For patients with basilar invagination, an odontoidectomy may be necessary to decompress the brainstem, before further correction and stabilization of the craniocervical junction can be achieved. The open-mouth odontoidectomy procedure is associated with significant moribdity, and the endoscopic endonasal approach may be a better option. In this video, we provide a step-by-step demonstration of the endoscpic endonasal approach for odontoidectomy.


Anterior Petrosectomy and Resection of a Meckel’s Cave Schwannoma

Contributors: Daniel Felbaum and  H. Jeff Kim

The video demonstrates the resection of a trigeminal schwannoma via a middle fossa craniiotomy and anterior petrosectomy. A large dumbbell-shaped tumor was essentially two tumors in one. The anterior petrosectomy provided access mainly to the posterior component of the tumor, which was compressing the pons, and obscured by the tentorium and petrous ridge.
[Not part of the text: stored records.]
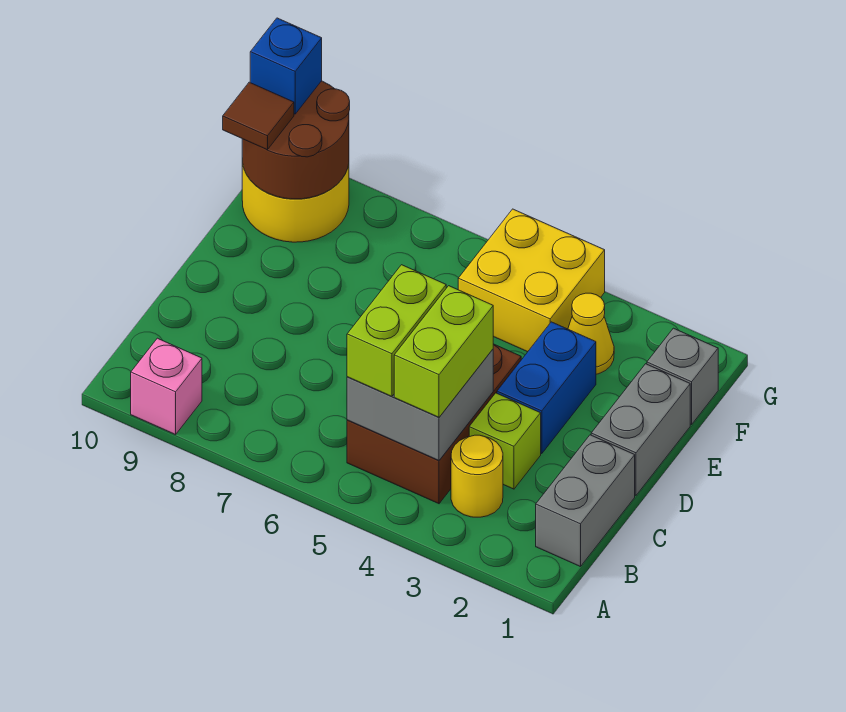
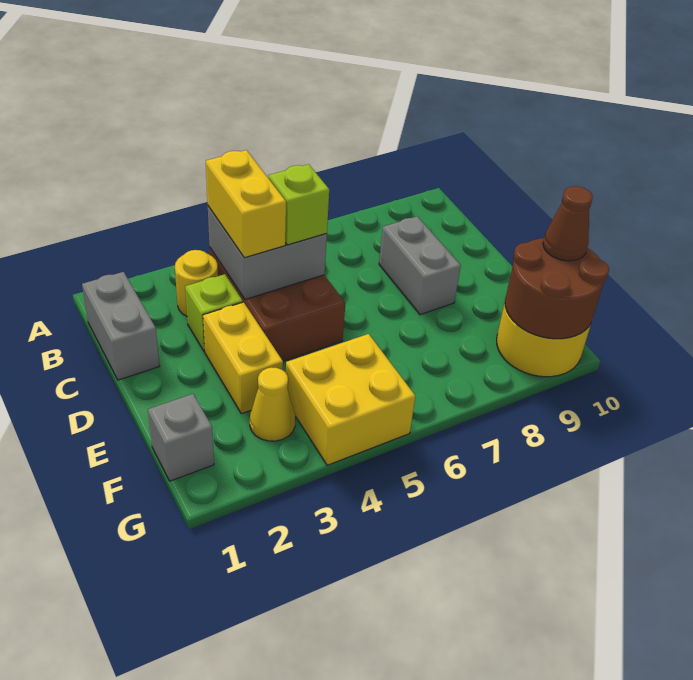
pink brick A9 level 1 -> none
lime brick B4:C4 level 3 -> yellow brick B4:C4 level 3
lime brick B5:C5 level 3 -> lime brick C5 level 3
grey brick D1:E1 level 1 -> grey brick C8:D8 level 1
blue brick D3:E3 level 1 -> yellow brick D3:E3 level 1
brown tile F10 level 3 -> brown cone F10 level 3
blue brick G10 level 3 -> none

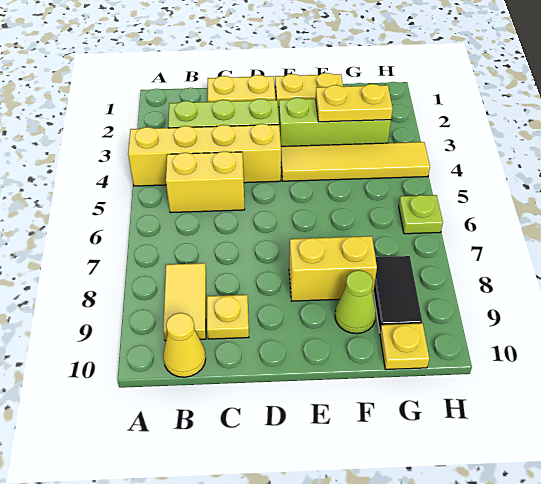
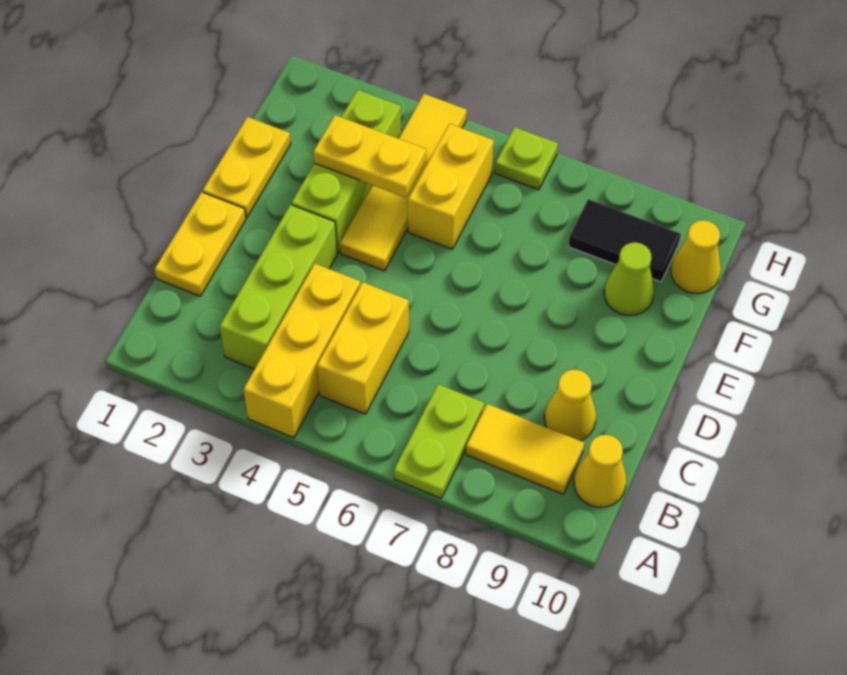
yellow brick A4:D4 level 1 -> yellow brick A4:C4 level 1
none -> lime plate A7:B7 level 1
yellow plate C9 level 1 -> yellow cone C9 level 1
yellow brick E8:F8 level 1 -> yellow brick F5:G5 level 1
yellow plate F3:G3 level 2 -> yellow plate F3:F4 level 2
yellow plate G10 level 1 -> yellow cone G10 level 1

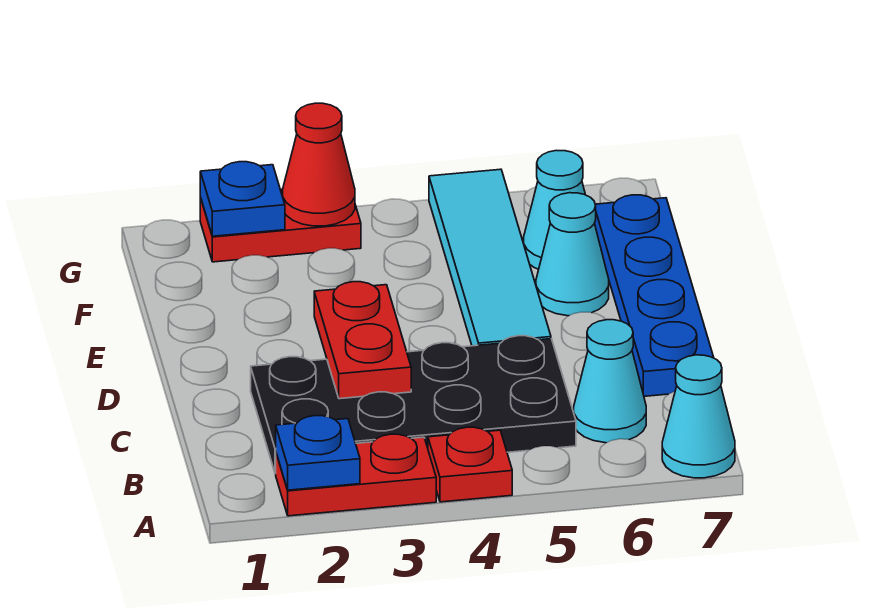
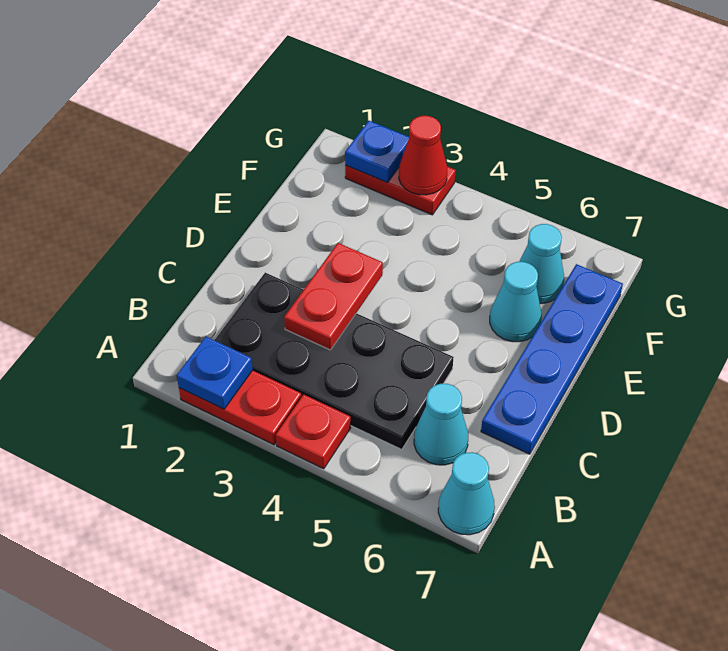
cyan tile D5:G5 level 1 -> none

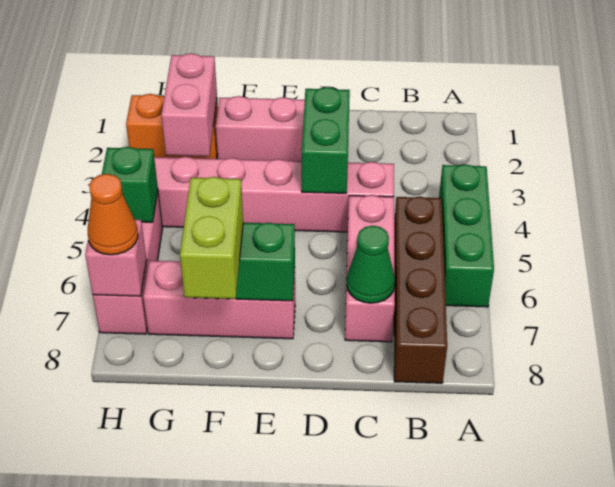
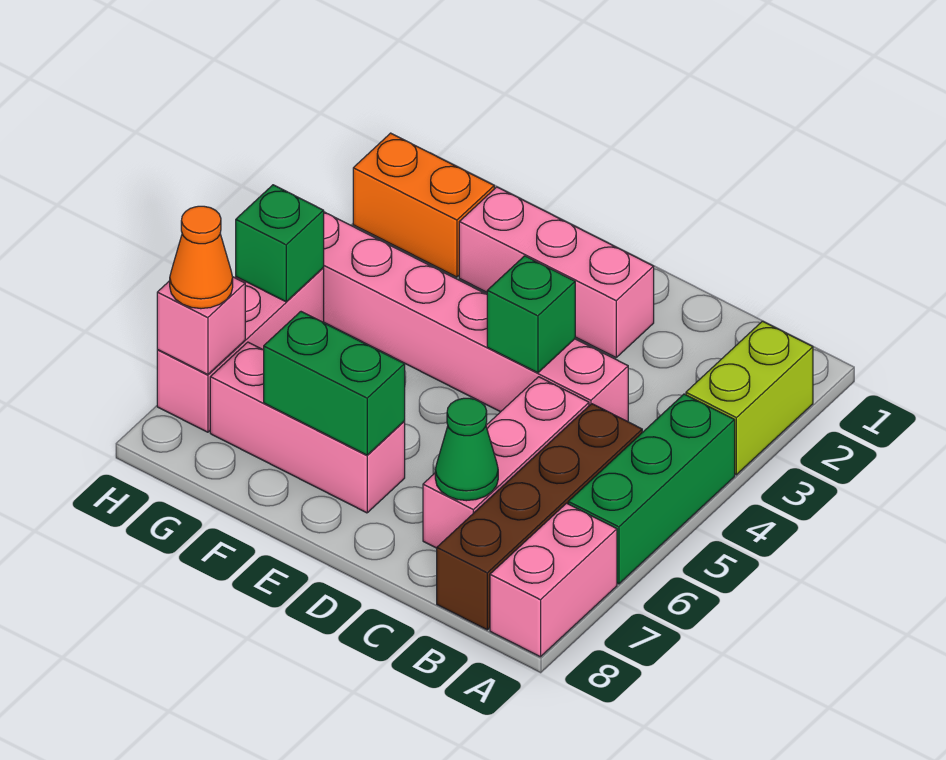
green brick D3:D4 level 2 -> green brick D4 level 2
lime brick F7:F8 level 3 -> lime brick A2:A3 level 1
pink brick G2:G3 level 2 -> pink brick A7:A8 level 1

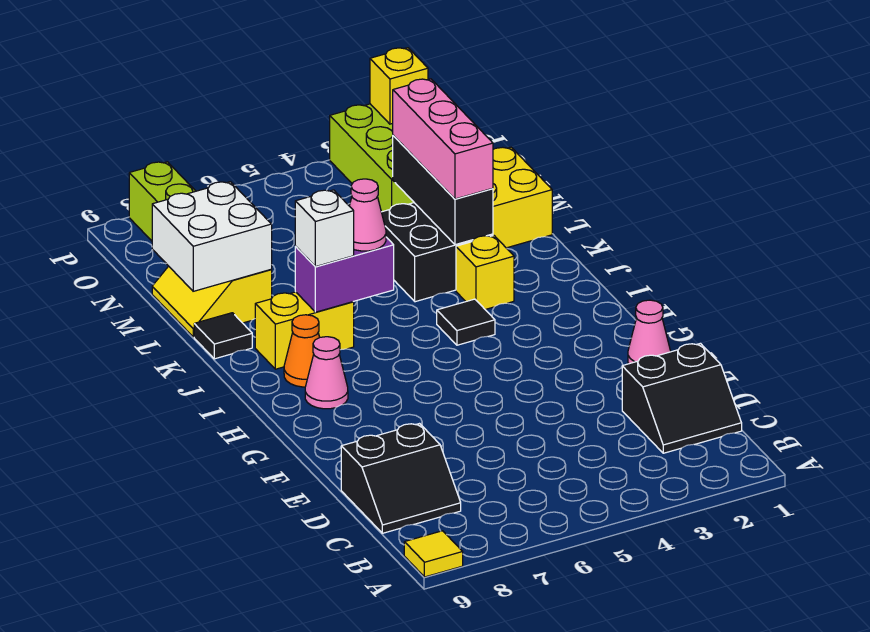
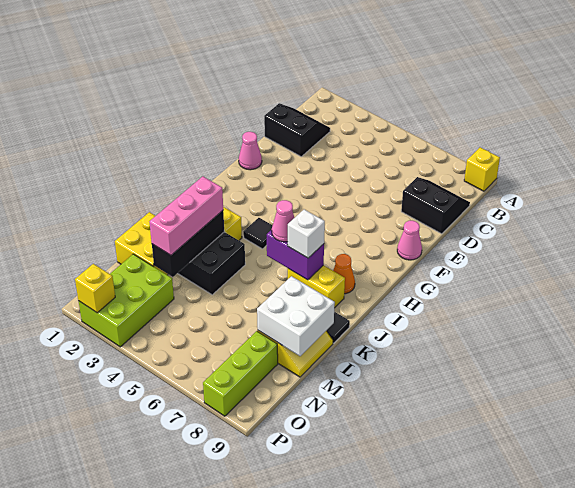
yellow tile A9 level 1 -> yellow brick A9 level 1
pink cone H8 level 1 -> pink cone F9 level 1

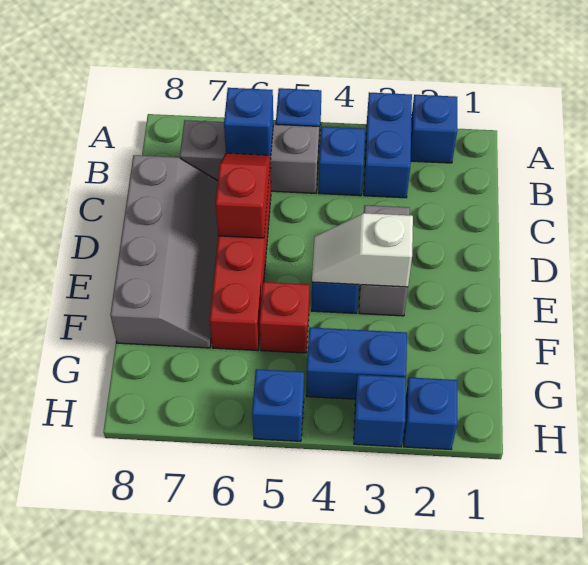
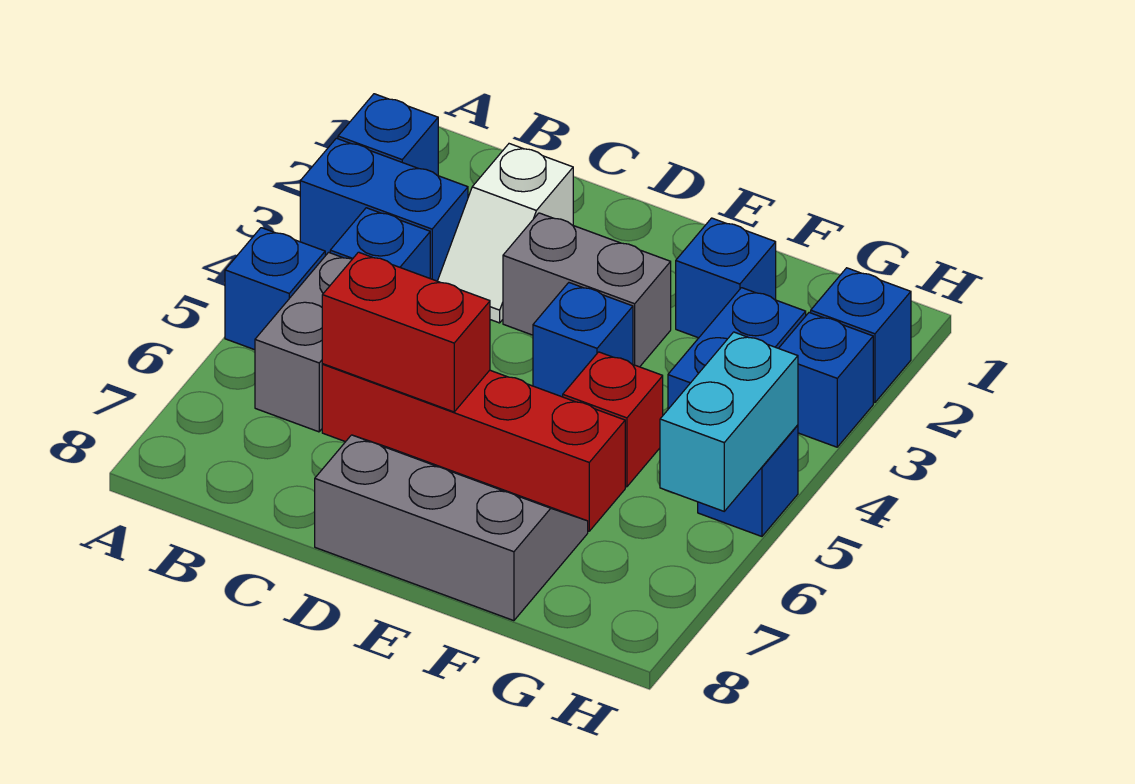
grey brick B5:B7 level 1 -> grey brick B5:B6 level 1
blue brick B6 level 2 -> blue brick F2 level 1
red slope C6:D6 level 2 top D -> red brick C6:D6 level 2
grey slope C7:F8 level 1 top 8 -> grey slope D7:F8 level 1 top 8
white slope E3:E4 level 2 top 3 -> white slope C2:C3 level 1 top 2
none -> cyan brick H5:H6 level 2

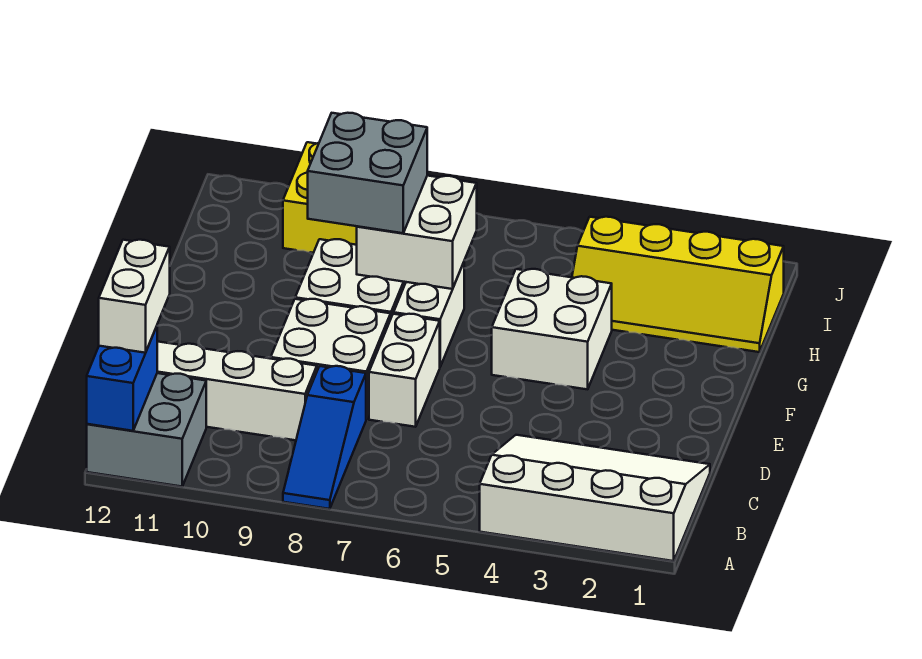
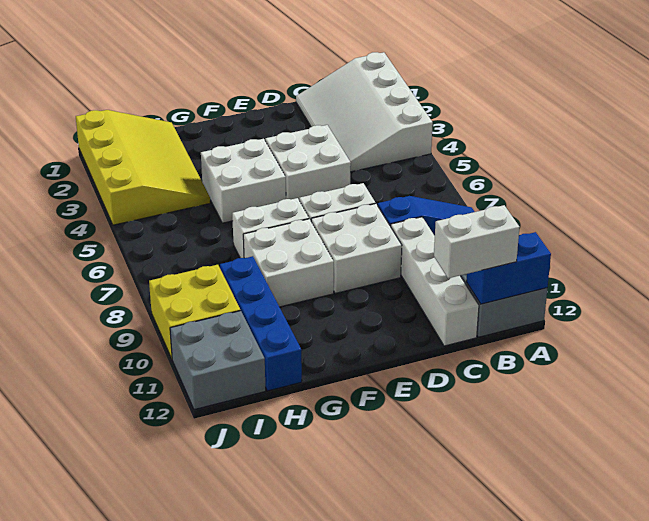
white brick G7:H8 level 2 -> white brick D4:E5 level 1
grey brick G8:H9 level 3 -> grey brick I11:J12 level 1
yellow slope H1:I4 level 1 top I -> yellow slope H1:J4 level 1 top J
none -> blue brick H9:H12 level 1

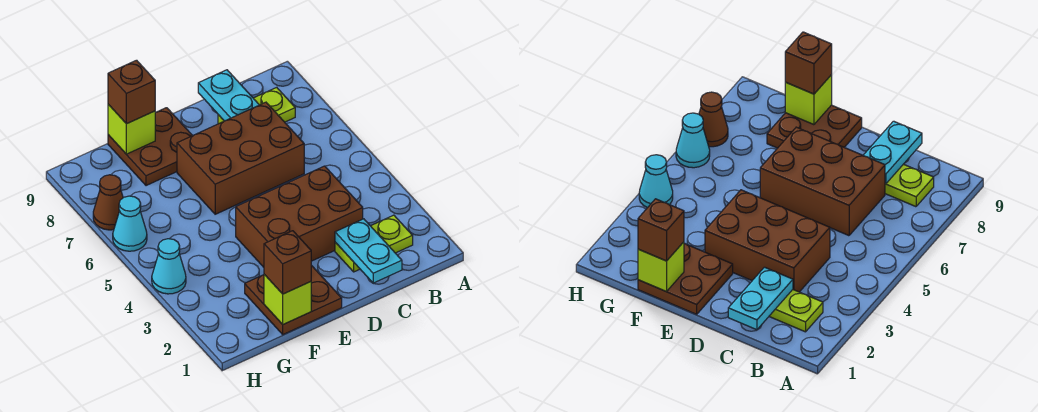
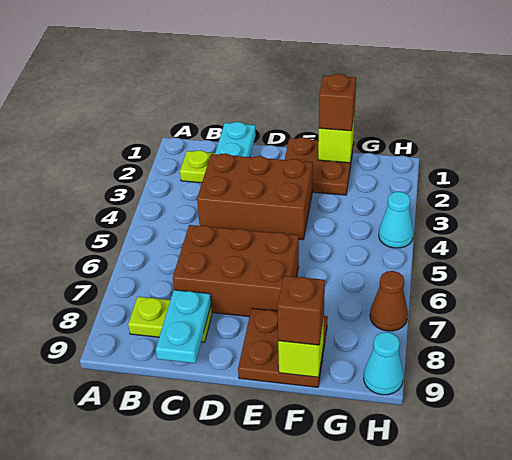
cyan cone H6 level 1 -> cyan cone H9 level 1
Mobilization of the lateral wall of the cavernous sinus freed the  anterior component and thus allowed the removal of the rest of the schwannoma.


Middle Fossa Transventricular and Subtemporal Approach for Meningioma Resection

Contributors:   Micheala Lee

This is a demonstration of using the transventricular and subtemporal corridors for resecting a large middle fossa, tentorial meningioma. The video details the microsurgical technique for detaching the tumor from the tentorial incisura, working near critical structures such as the oculomotor nerve, trochlear nerve, and posterior communiating artery. It also includes precise demonstration of how to separate the massive tumor from the feeding arterial supply stemming from the posterior cerebral artery.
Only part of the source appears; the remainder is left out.